4.2.4. BIRCH Algorithm
The BIRCH clustering algorithm efficiently handles large datasets and is suitable for memory usage concerns. The threshold value determines the maximum diameter of subclusters in the hierarchical clustering structure. A lower threshold creates more fine-grained clusters, while a higher threshold leads to larger and coarser clusters. We tried different thresholds ranging from 0.01 to 1 and found that 0.01 yielded the highest performance based on the Silhouette Score. Three distinct groups have been identified in the dataset, as shown in
Figure 8. The algorithm achieved a reasonable degree of separation based on the Silhouette Score, indicating a good clustering performance.
4.2.5. Agglomerative Clustering
Figure 9 below shows the scatter plots of data points coloured according to their assigned cluster labels. This visualisation helps identify patterns, separations, and areas of similarities and dissimilarities. The “rainbow” colormap assigns different colours to each cluster, aiding in analysis and decision making.
4.3. Model Performance Evaluation
The Gaussian mixture model, k-means clustering, BIRCH, and agglomerative clustering created clusters in minimal computation times, making them better clustering algorithms in terms of complexity and the dataset used.
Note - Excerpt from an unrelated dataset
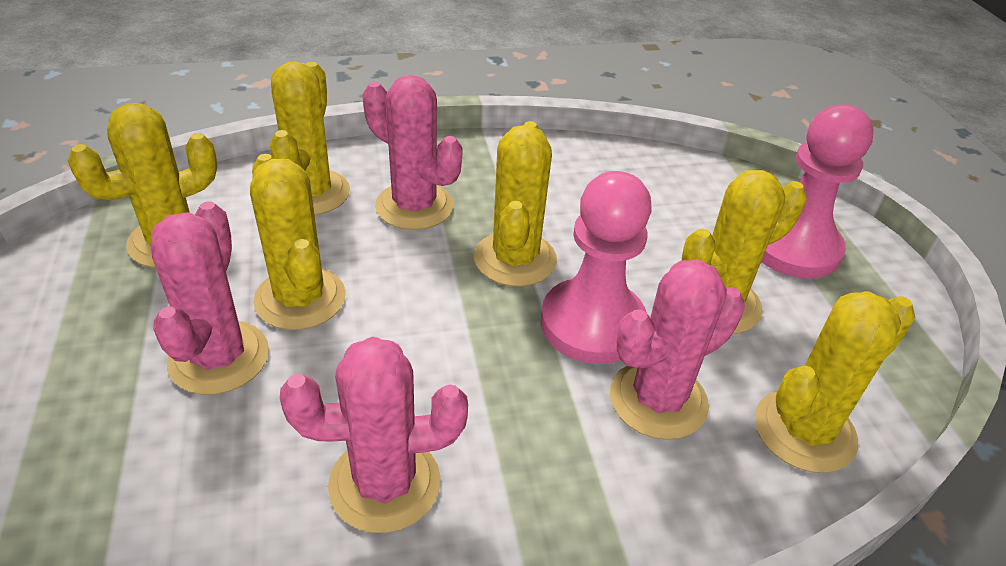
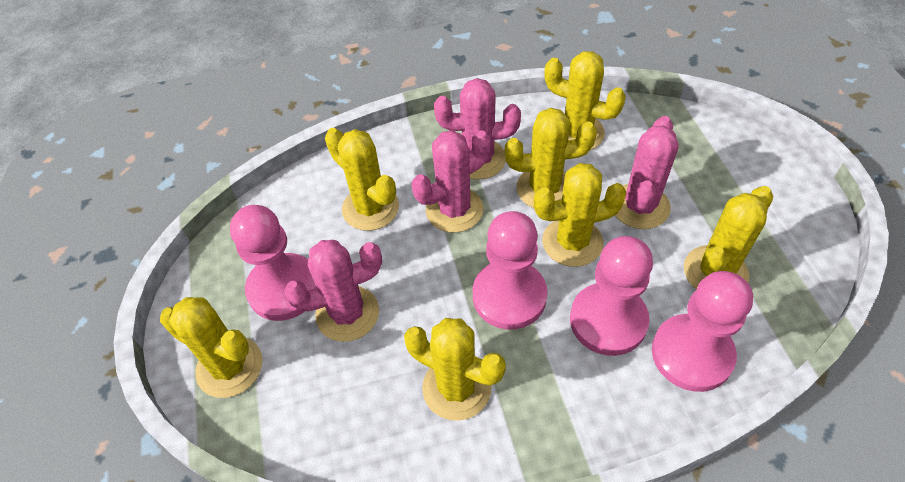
pink pawn: 2 -> 4
yellow cactus: 6 -> 7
Table 5 above shows the Silhouette Score for various clustering algorithms in our study compared to previous studies. We chose the Silhouette Score as our evaluation measure because it is commonly used in existing studies. This allowed us to compare the performance of our models with existing ones. The Silhouette Score of k-means is equal to 0.64, and those of the GMM model, the DBSCAN model, BIRCH, and the agglomerative algorithm are equal to 0.80, 0.626, 0.64, and 0.64, respectively. The Silhouette Score analysis revealed that our use of PCA and GMM achieved the best performance, with a Silhouette Score of 0.80. The GMM result showed cohesive datapoints and distinct clusters. We assessed the result visually and discovered that our approach produced elements that are closely packed. This implies that overlapping clusters or mislabelled data samples did not occur. This is because the Gaussian model captures the variance of the data, resulting in a better performance than other clustering models. BIRCH and DBSCAN consider the density and proximity of points rather than explicitly modelling distributions, which makes them less prone to issues related to high dimensionalities. GMM generally struggles with high-dimensional datasets. However, in our study, GMM benefitted from PCA (reduced dimension functionality). Several runs of the k-means algorithm were performed to check for improvements. The results varied by ± 0.06. This is due to the randomness in selecting the initial centroids. This is one of the limitations of k-means in the context of Big Data.